Deniz Baykal seçimi kaybetmek için istiyor!

- Lütfü Bey; CHP lideri Deniz Baykal sürekli olarak, "Ülke bir an önce erken seçime gitmeli" diyor. Onun bu tavrı hakkındaki yorumunuz nedir?
- Anlaşılıyor ki sürekli seçim kaybetmek Deniz Baykal da uyuşturucu alışkanlığı gibi bir alışkanlık yapmış! "Yine bir seçim olsa da yine kaybetsem" diyor! Belli ki Baykal, erken seçimi bunun için istiyor! Çünkü seçimde yine kaybedeceğini en iyi Deniz Baykal biliyor! Öyle ya, çok uzun yıllardır CHP'nin başında olan Baykal girdiği her seçimi kaybetti. Deniz Baykal'ın yönetimindeki CHP dünyada, hatta evrende seçim kazanmayı hedeflemeyen tek parti! Baykal'a ana muhalefet lideri olmak yetiyor. Hem hiçbir sorumluluk almıyor, hem de Başbakan’ın sahip olduğu her türlü imkana sahip oluyor. Mesela o da Başbakan’ın bindiği makam arabasının bir benzerine biniyor. Mesela o da Başbakan’ın oturduğu makam odasının bir benzerinde oturuyor. Buna karşılık Başbakan gece gündüz çalışırken, Deniz Baykal haftada bir Meclis'te konuşuyor; sonra da yan gelip yatıyor. Dedim ya, Baykal erken seçimi kazanmak için değil, kaybetmek için istiyor!
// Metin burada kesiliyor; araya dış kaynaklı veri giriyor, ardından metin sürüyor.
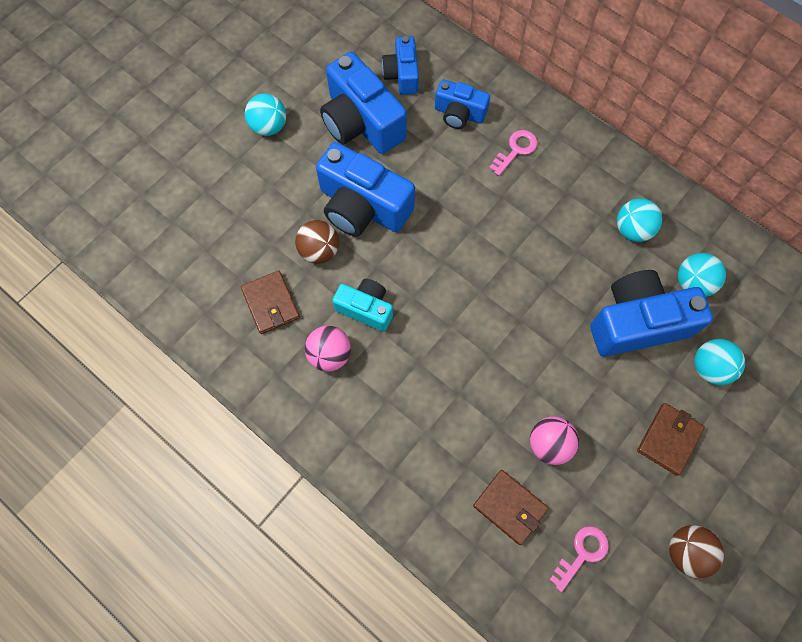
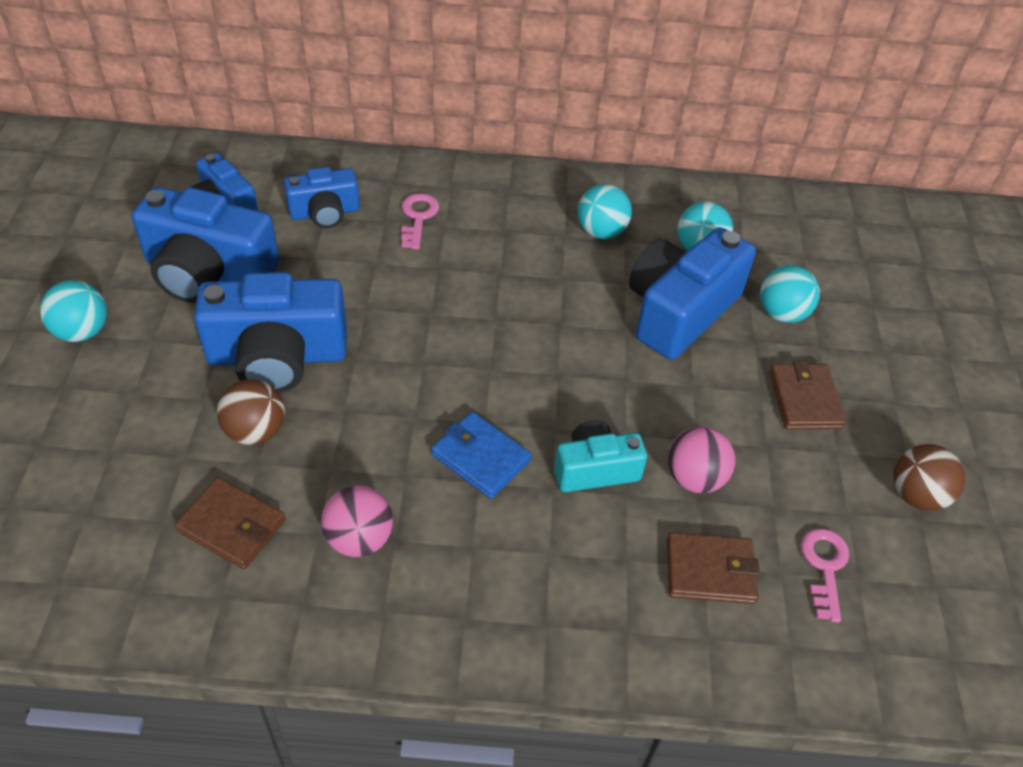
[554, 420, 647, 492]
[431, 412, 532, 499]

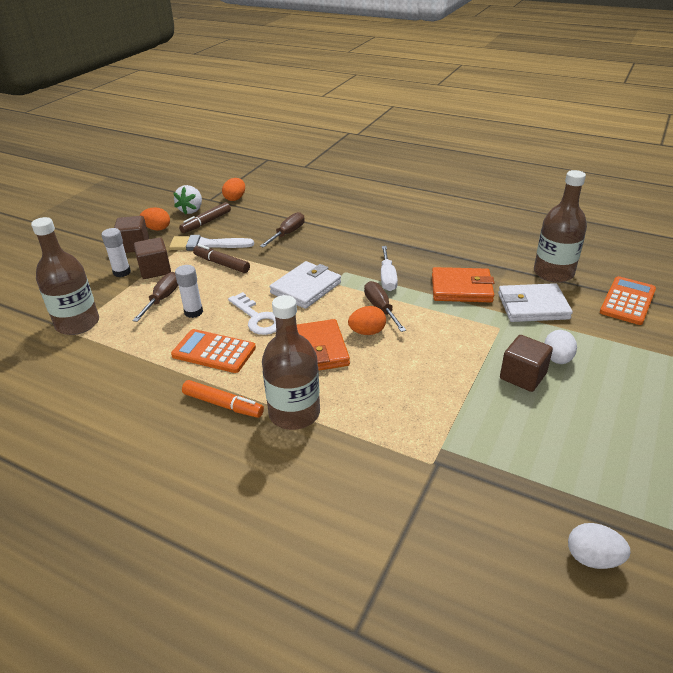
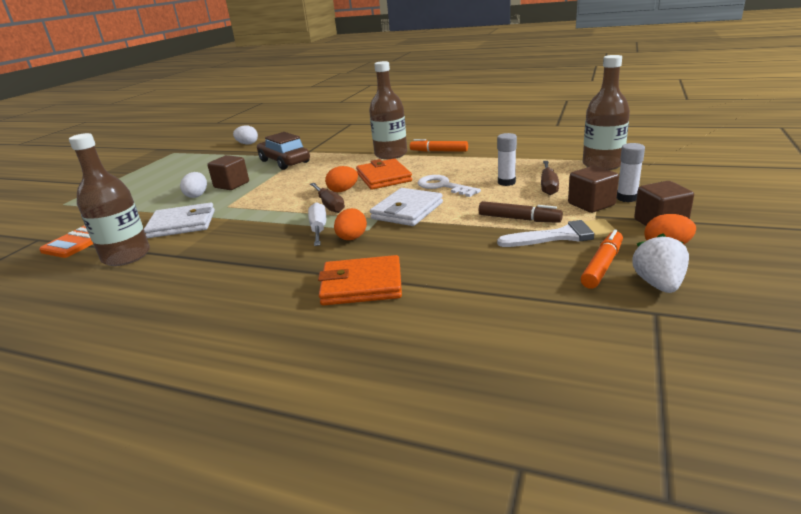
[334, 208, 367, 240]
[580, 230, 623, 289]
[260, 212, 305, 248] (first image)
[318, 255, 402, 306]
[171, 329, 256, 373] (first image)
[257, 132, 310, 170]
Öyle ya, seçimi kazanmak istese haftada bir gün Meclis'te konuşup, sonra da yan gelip yatar mı? Başta işsizlik, emek sömürüsü gibi ülkenin bunca sorununa çözüm önerileri sunmak için kafa yormaz mı? Türkiye'nin her yanını il, ilçe demeden dolaşmaz mı? Malumunuz bundan önceki seçimlerde Deniz Baykal, AK Parti Genel Başkanı Tayyip Erdoğan'ın dolaştığı illerin, ilçelerin yarısı kadarını bile dolaşamadı. Hatta seçim zamanı bile Antalya'da bol bol denize girip tatil yaptı. Hiç Ağustos Böcekleri gibi yan gelip yatanların, çalışkan karıncalara karşı kazanma ihtimali var mı? Baykal çok uzun yılllardır CHP lideri; ama bunca yıldır girdiği her seçimi kaybetti. Eh şimdi yaşı da 72'ye geldi. Hiç nüfusunun üçte ikisi genç olan Türkiye seçmeni böylesine yaşlı bir lidere oy verir mi? Kaldı ki Deniz Baykal'ın kurmay heyeti de kendisi gibi yaşı 70’i çoktan geçmiş, işi çoktan bitmiş politikacılardan oluşuyor değil mi? Mesela Baykal'ın sağ kolu olan Önder Sav, kendi cep telefonunda no tuşu yerine yes tuşuna basan, daha kendi cep telefonunu bile yönetmekten aciz biri. Seçimlerde seçmen bu duruma bakıp, "Daha kendi cep telefonunu yönetemeyenler ülkeyi nasıl yönetecek" demez mi? Ama bütün bunlara rağmen Deniz Baykal'ın erken seçim istemesi kaybetme alışkanlığıyla ilgili! Belli ki Baykal yine kaybetme krizine girdi!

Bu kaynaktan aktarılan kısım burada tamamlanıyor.